ささっている少し太めのストローに口をつけ啜ればふんわりとしたいちごの甘みがして、生クリームを掬って口に運ぶと今度はチョコレートの甘さが舌に広がった。

『んんー!おいしい!』

「そーか」

『カルバドスくん!ありがとー!』

「んー」

元のとおりに向かいに腰掛けたカルバドスくんは最初の頃ほど鋭い目を向けては来ない。アイくんやコルにぃほどではないけど、なんとなく暖かさを感じる視線に、頬を緩めた。

『カルバドスくん、面倒みが良くておにいちゃんみたいだねー』

「ああ?お前みてーな甘ったれ兄弟俺にはいねぇわ」

『そうなんだー?』

フラペチーノをすすって首を傾げる。カルバドスくんは少し眉根を寄せてすぐに元に戻すと俺を見た。

「そろそろ戻んぞ。
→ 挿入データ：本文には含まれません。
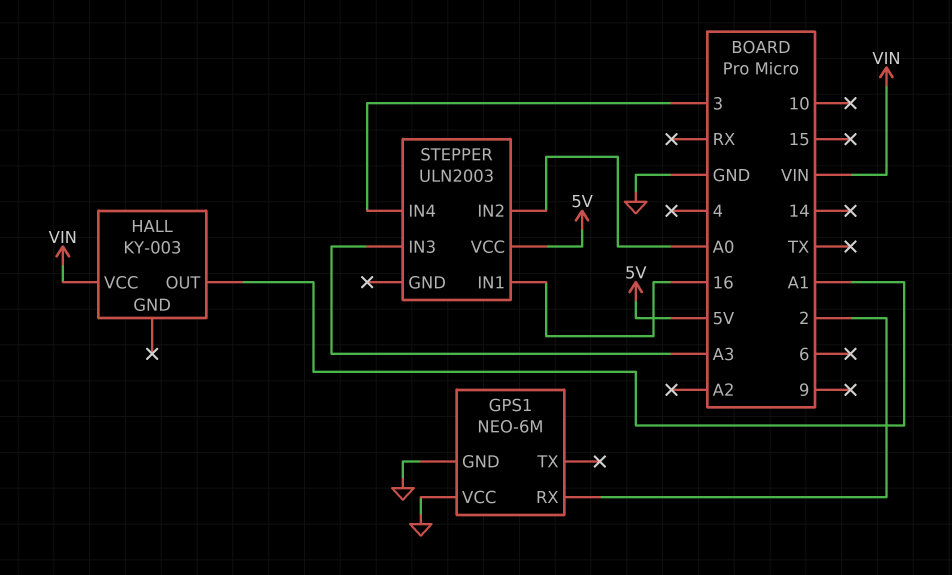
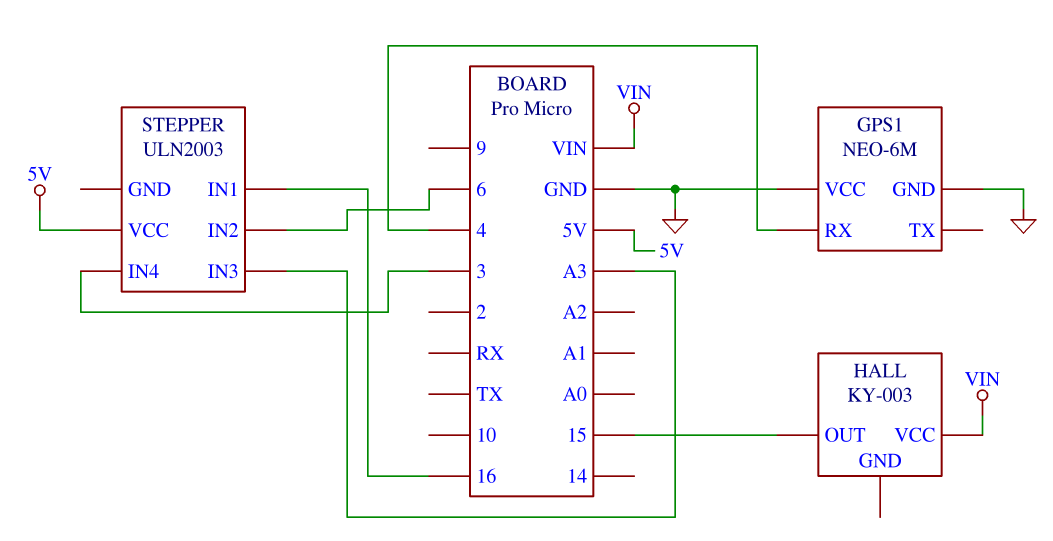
GPS1 pin RX: 2 -> 4
HALL pin OUT: A1 -> 15
STEPPER pin IN2: A0 -> 6

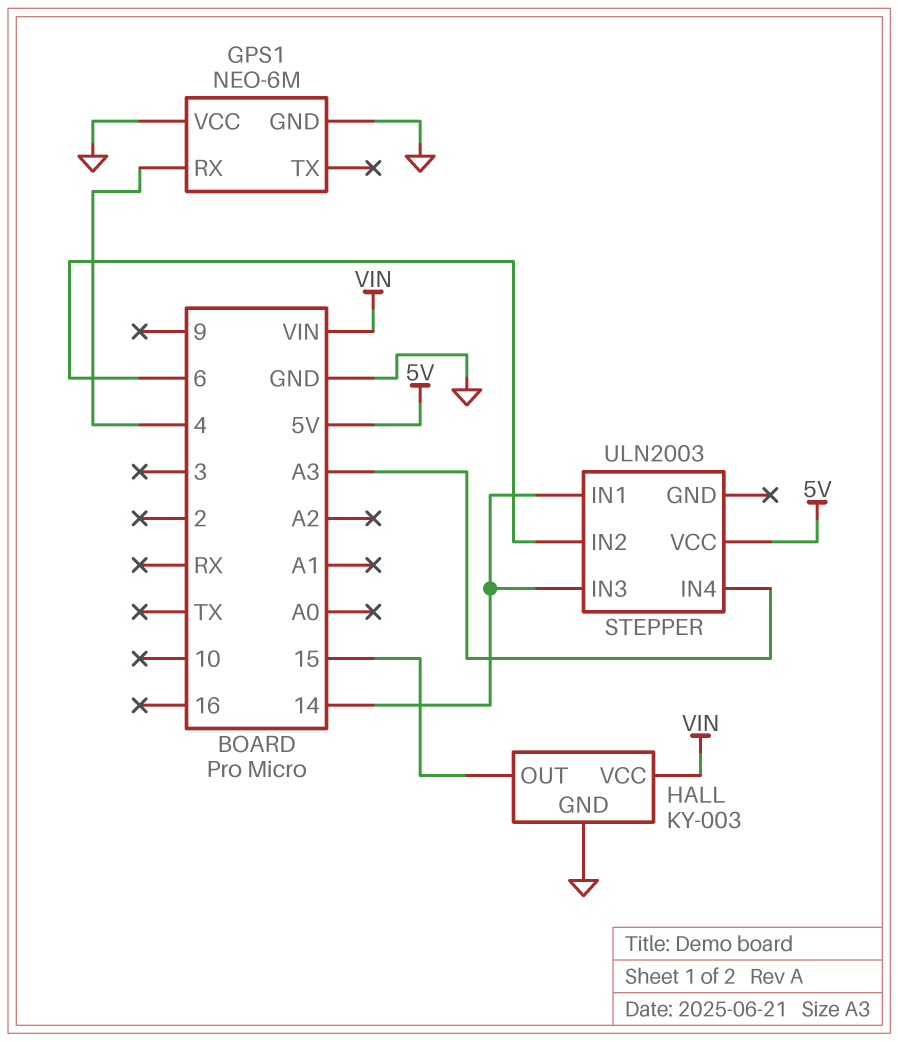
HALL pin GND: none -> GND
STEPPER pin IN1: 16 -> 14
STEPPER pin IN3: A3 -> 14
STEPPER pin IN4: 3 -> A3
なんか他に買いてーものはねぇのか」

『もう帰るの?』

「あ?お前そろそろ門限だろ?」

『んー、そうだけどせっかく楽しかったのに…』

カルバドスくんが言うこともわかる。なんでか知らないけど、門限を過ぎるとジンくんに怒られる。一緒に居るのがベルねぇさんとアイくんの時以外は帰る時間を計算しないといけない。

携帯を見れば移動時間的に出ないと部屋につくのがぎりぎりの可能性が高い時間で、仕方なく肩を落とせばカルバドスくんは頭を掻いた。
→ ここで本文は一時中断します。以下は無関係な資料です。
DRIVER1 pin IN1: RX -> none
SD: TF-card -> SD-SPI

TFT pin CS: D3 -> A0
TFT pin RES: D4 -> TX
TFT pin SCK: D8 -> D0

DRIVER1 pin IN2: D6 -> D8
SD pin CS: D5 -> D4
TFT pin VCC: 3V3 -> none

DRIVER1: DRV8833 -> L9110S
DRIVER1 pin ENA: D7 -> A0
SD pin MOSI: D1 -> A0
「んな露骨にテンション落とすなよ。また来りゃいいだろ」

事無しげに言われて目を瞬く。

『…また連れてきてくれるの?』

「んだよ。いやなのか?」

『うんん、カルバドスくんがやだと思って…』

「………………」

きゅっと眉根が寄って、息を吐かれる。右手が俺の頭に乗せられてがしがしと左右に動かされた。

「別にこのぐらいまた来てやんよ。………まぁ俺がどーにも暇で、ベルモットさんからのお願いがあればだけどな」

『カルバドスくん…いい人だね』

「はっ。判定がばがばじゃねぇか」

鼻で笑ったカルバドスくんの手が離れる。おら、行くぞの声に翻った裾を掴んだ。

『ベルねぇさんにお土産買う!』

「え、ここでか??」

『うん!』

「ベルモットさんにサービスエリアでお土産ってお前なぁ…」

『ベルねぇさんにはいつもお土産買っていくからここでも選ぶの!カルバドスくんも手伝って!!』

「ええ…まじかよ…」

戸惑い混じりのカルバドスくんは仕方ねぇと諦めたみたいについてきてくれるようだから笑った。

『ありがと!うれしい!』

「……ベルモットさんのためだっつーの」

『ベルねぇさんが喜ぶもの見つけよーね!カルバドスくん!』

「…………ん」

頷いたカルバドスくんと一緒にお土産コーナーへ向かい、品物を物色する。

食べ物か日用品かで悩みまくって、最終的に選んだものを袋に入れてもらい急いで車に戻った。

『ベルねぇさん喜んでくれるかなぁ』

「さぁな」

『早く渡したいねー』

膝の上にのせてしっかりと抱える。カルバドスくんは運転のためか視線を逸らすことはないものの、適度に相槌をくれていて、行き道のときより和やかな空気が流れてた。